At the evening event, the ballons are grounded but once full, they light their burners and flash orange, white, and red in the dusk. When fully dark, there are “All Burns” ; the crowd counts down and, at the signal, all the balloons light up. At one point, the announcers asked people to shine their cell phones at the same time, and suddenly we were amid a sea of big yellow lights and small white lights — our own little galaxy of huge giant suns dotted with white stars.
The festivities finished with a fireworks show, more cartwheels of stars and rockets shooting up into the black. We walked towards the parking lot at the finale, as the lights exploded across the sky, reflecting off the cars and trucks like a hundred extra mirrors.
After the evening festivities, the next step was an early alarm. The Dawn Patrol is at 6 am, so we struggled up into warm layers since the outside temperature at the park was in the forties. Our picnic table spot was coated with a layer of rime, and the sixty-year old blanket came in handy once again as we warmed our hands with styrofoam cups of hot chocolate.
The Dawn Patrol boasts over a hundred balloons, which started to inflate as the sky went from black to periwinkle. Many are yellow or rainbow-bright in the familiar shape, but favorites include the special shapes: a bear, lion, kiwi, pirate, baby, astronaut, dragon, Darth Vader & Yoda, flying pig, elephant, French cavalry, and three penguins. They rise up in shadow, but as the sun starts to crest the Sandia Mountains, the highest gleam gleam in the sun, and the mass of orbs are alternately dark and brightly lit.
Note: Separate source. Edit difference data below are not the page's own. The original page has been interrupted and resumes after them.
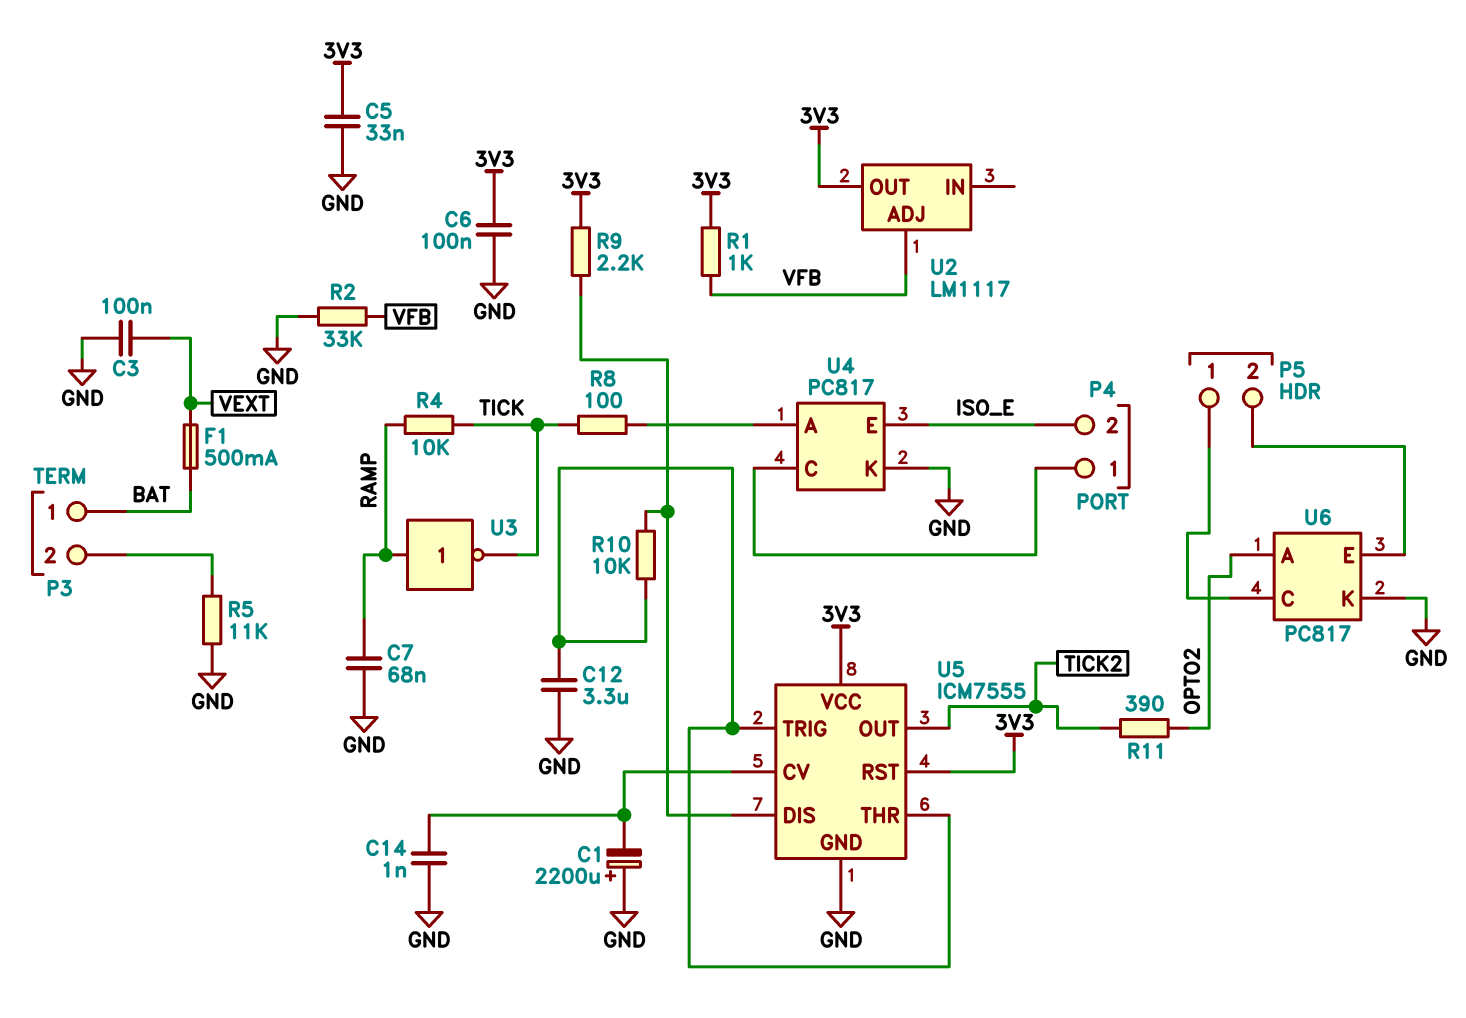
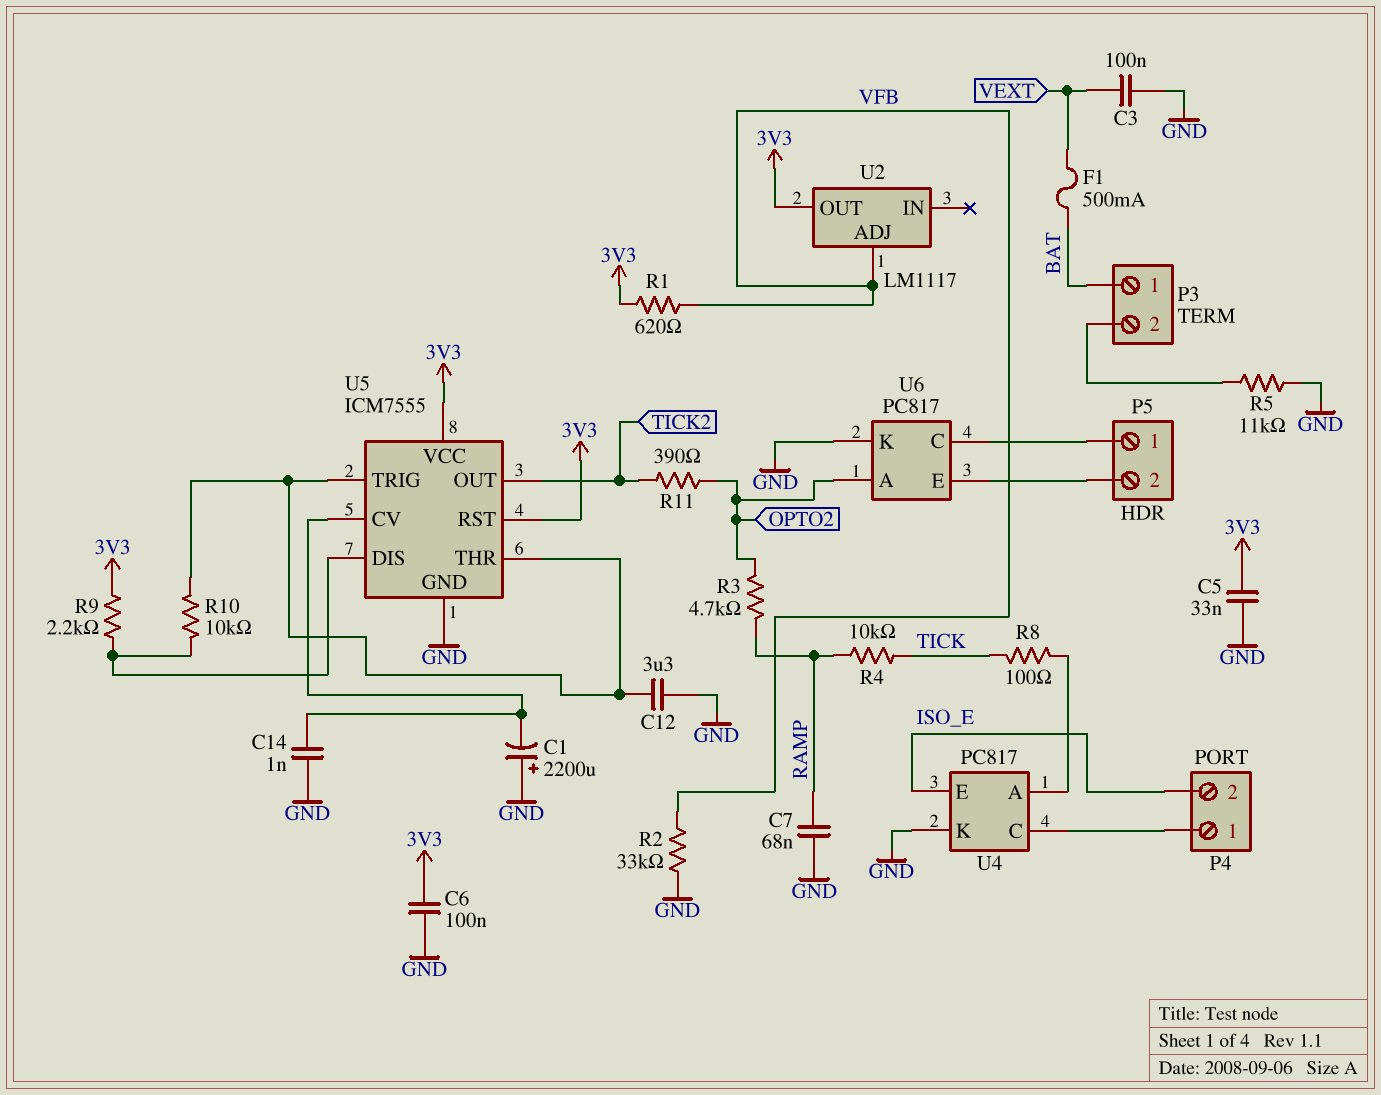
R1: 1k (3V3, VFB) -> 620 (3V3, VFB)
R3: none -> 4.7k (OPTO2, RAMP)
U3: NOT (in RAMP, out TICK) -> none

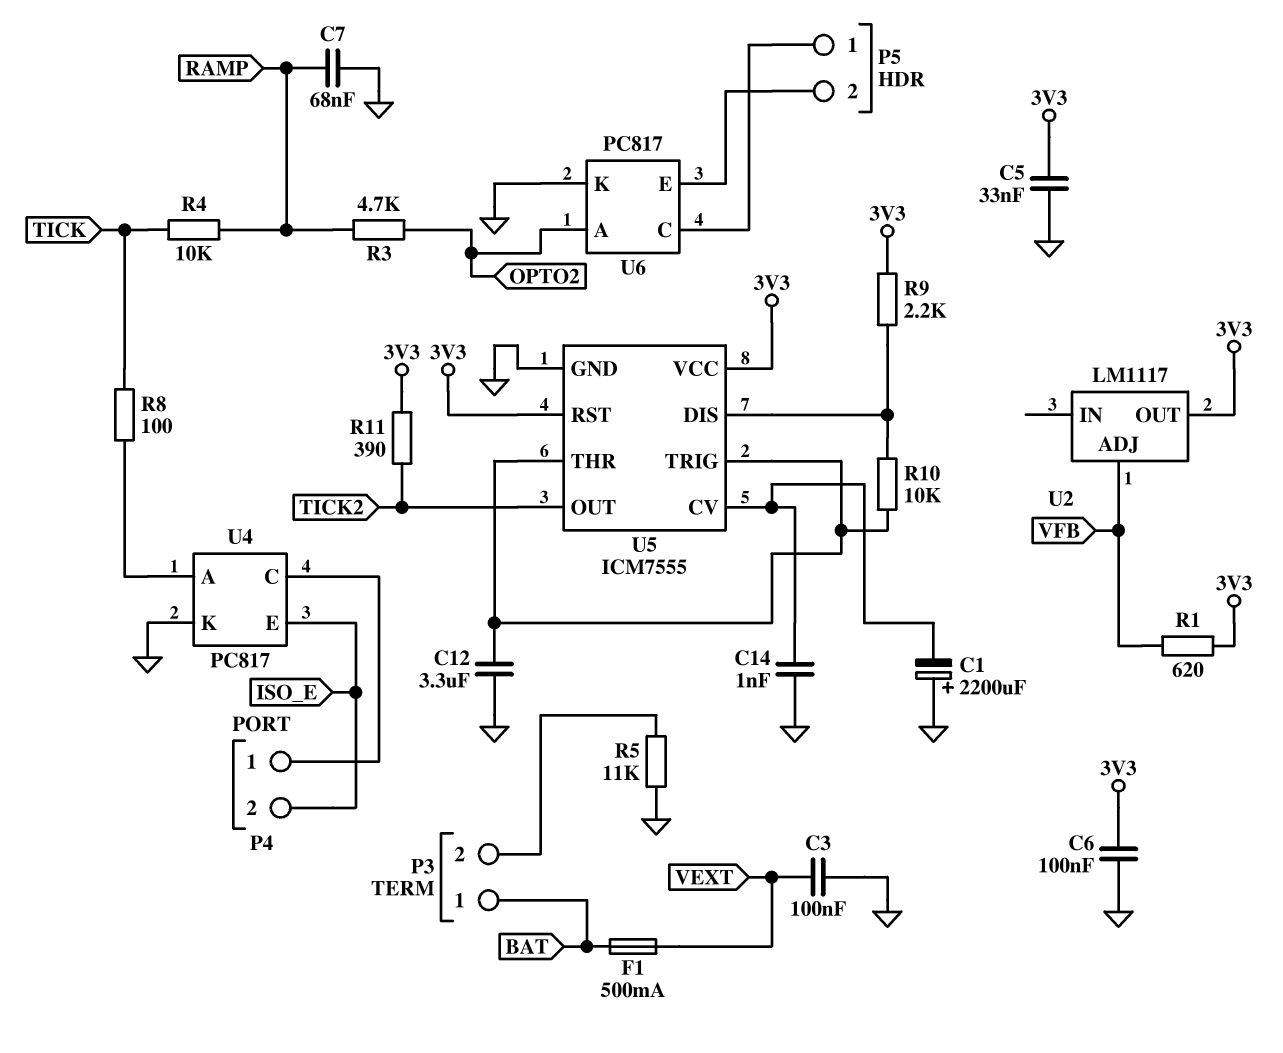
R2: 33k (GND, VFB) -> none
R11: 390 (OPTO2, TICK2) -> 390 (3V3, TICK2)

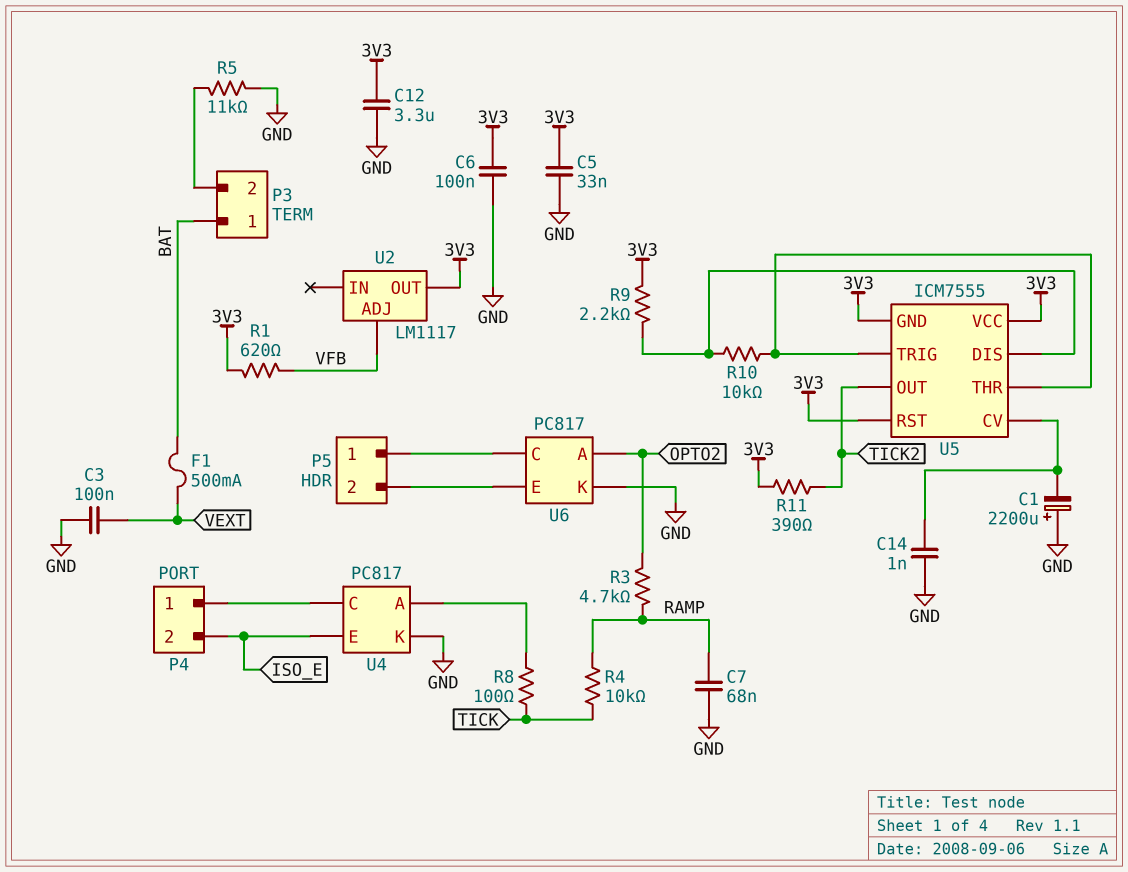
C12: 3.3uF (GND, U5/THR) -> 3.3uF (3V3, GND)
U5 pin GND: GND -> 3V3

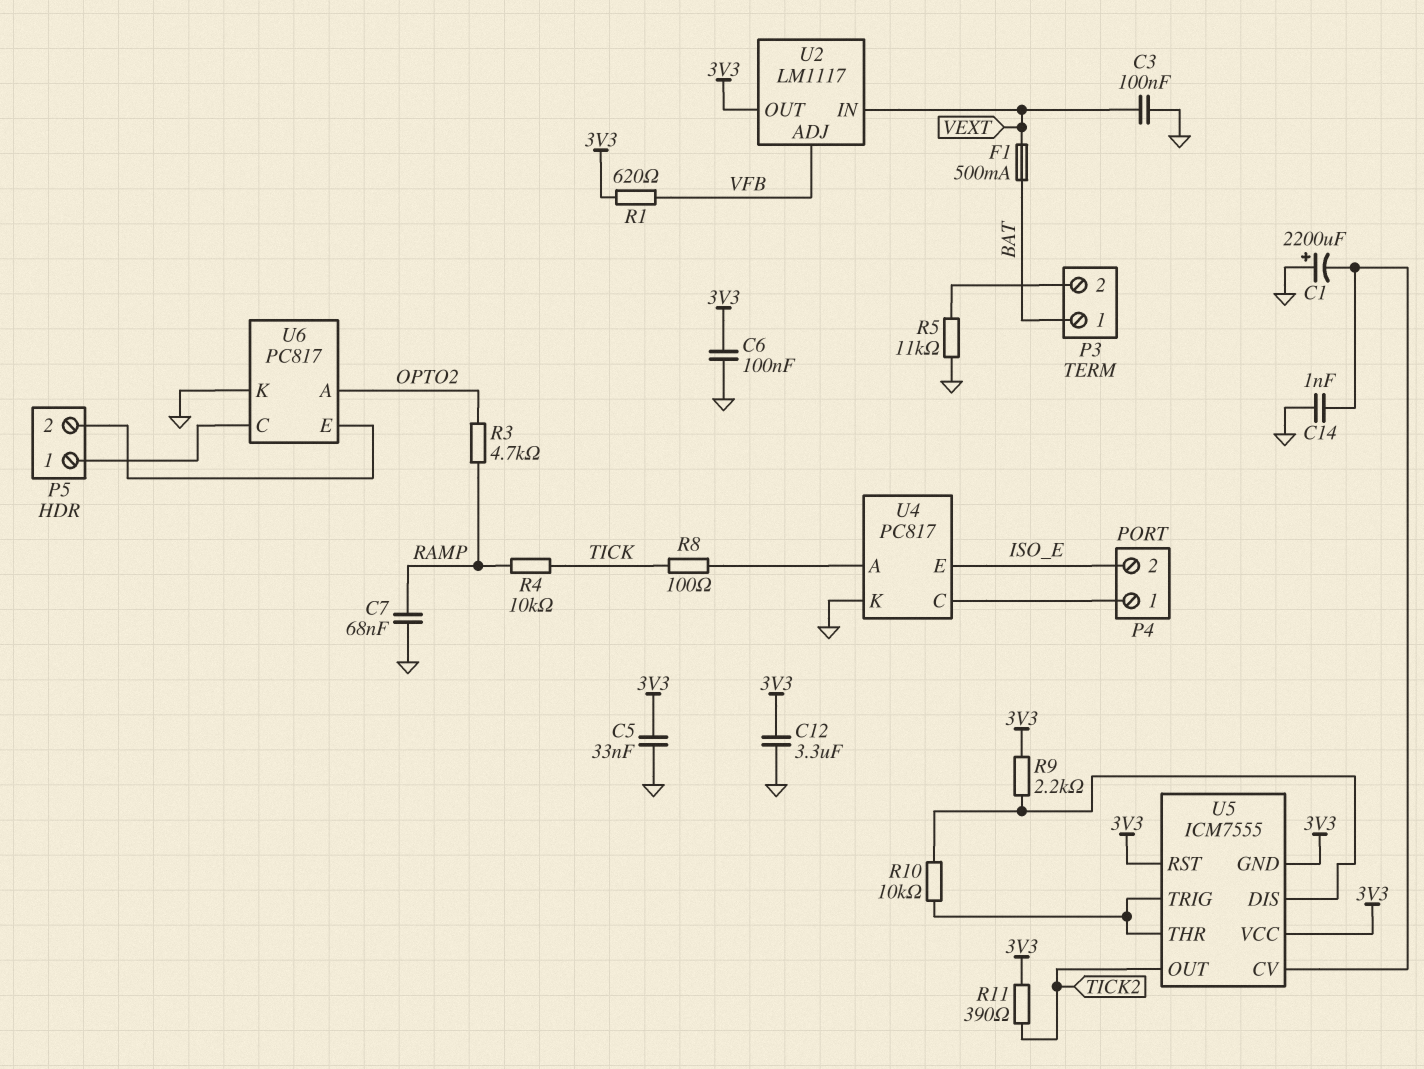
U2 pin IN: none -> VEXT

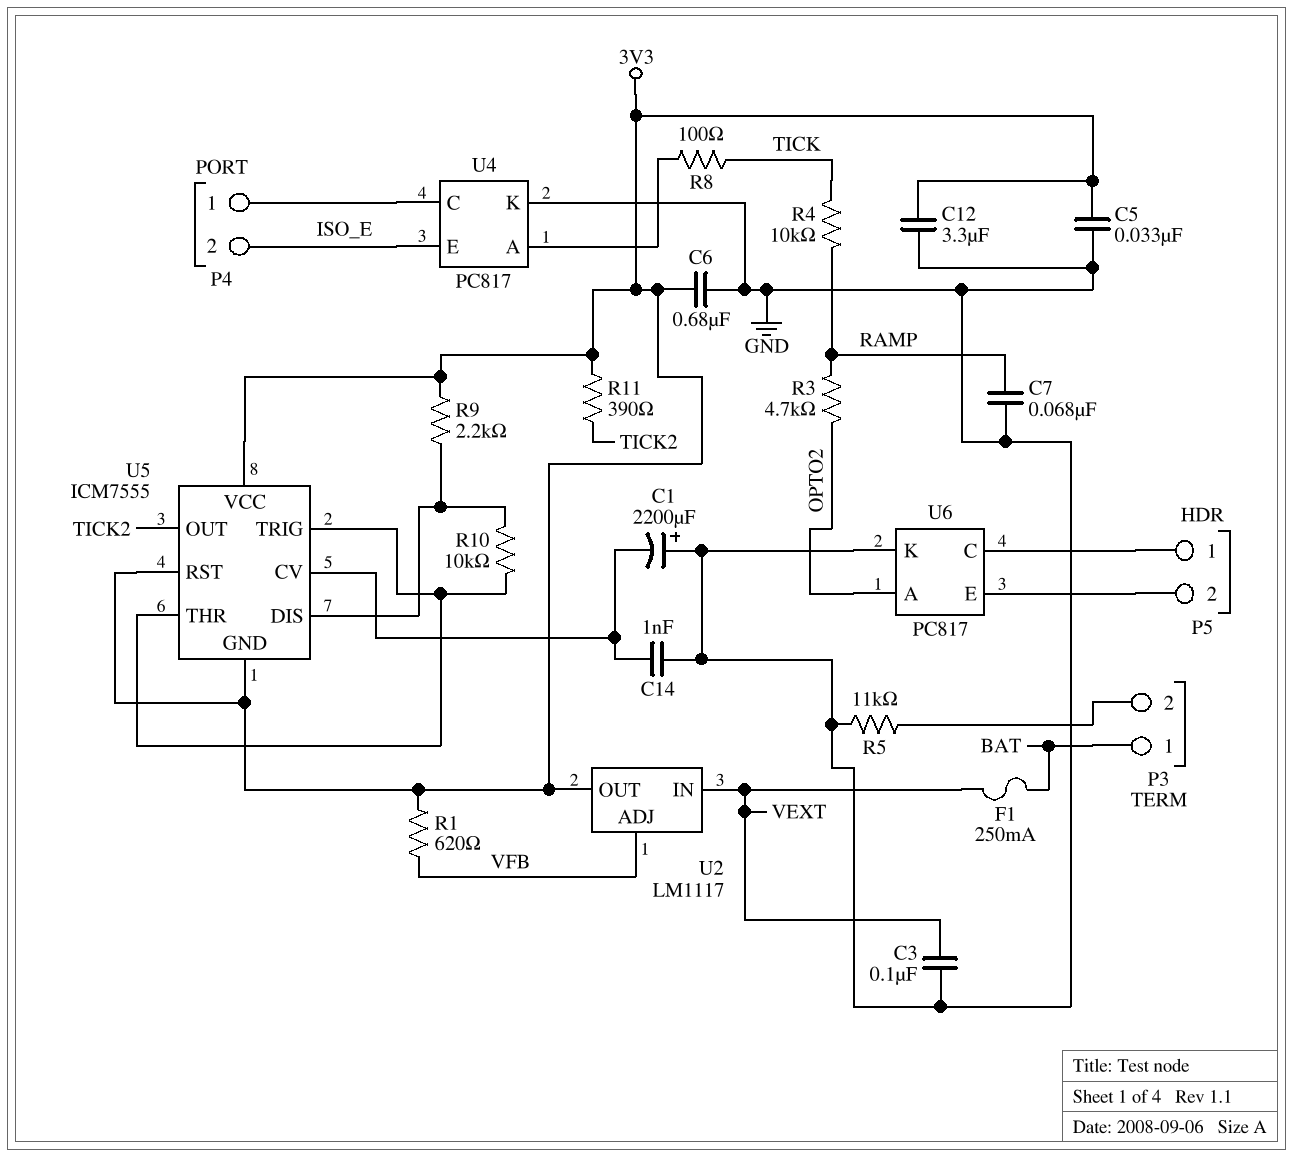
C6: 100nF (3V3, GND) -> 680nF (3V3, GND)
F1: 500mA (BAT, VEXT) -> 250mA (BAT, VEXT)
It is living art, a quiet and slow canvas of colors that changes over the hour of ascension. Some cheer when a balloon takes off, but mostly there is the quiet of dawn and the sound of a burner cord yanked as a basket drifts above you.
My favorite balloon is Arabella the cow. This day, she stayed on the ground, but I have seen her lift through the air to float among the dots. More than one culture has a cow goddess – the Egyptians called her Hathor — and she gave birth to the world and fed the people, the ultimate mother symbol. Nothing seems more fitting to this journey than to look up into the sunrise to see a cow overhead, symbol of sustenance and blessing among the glowing yellow orbs.
We’ve seen sunrise, high noon, sunset, moonrise, and dark of night in these travels. It has made me more aware than ever of how temporary we are, moving through the land like smears in a time-lapse photograph, a dot on the landscape and then gone. But I can at least remember. Looking up, after all, is about hope and nothing can bring such hope than to see such the range of what the earth can show, from the rocks to the stars, the trees and the balloons, stretching out across this landscape of rock and cactus.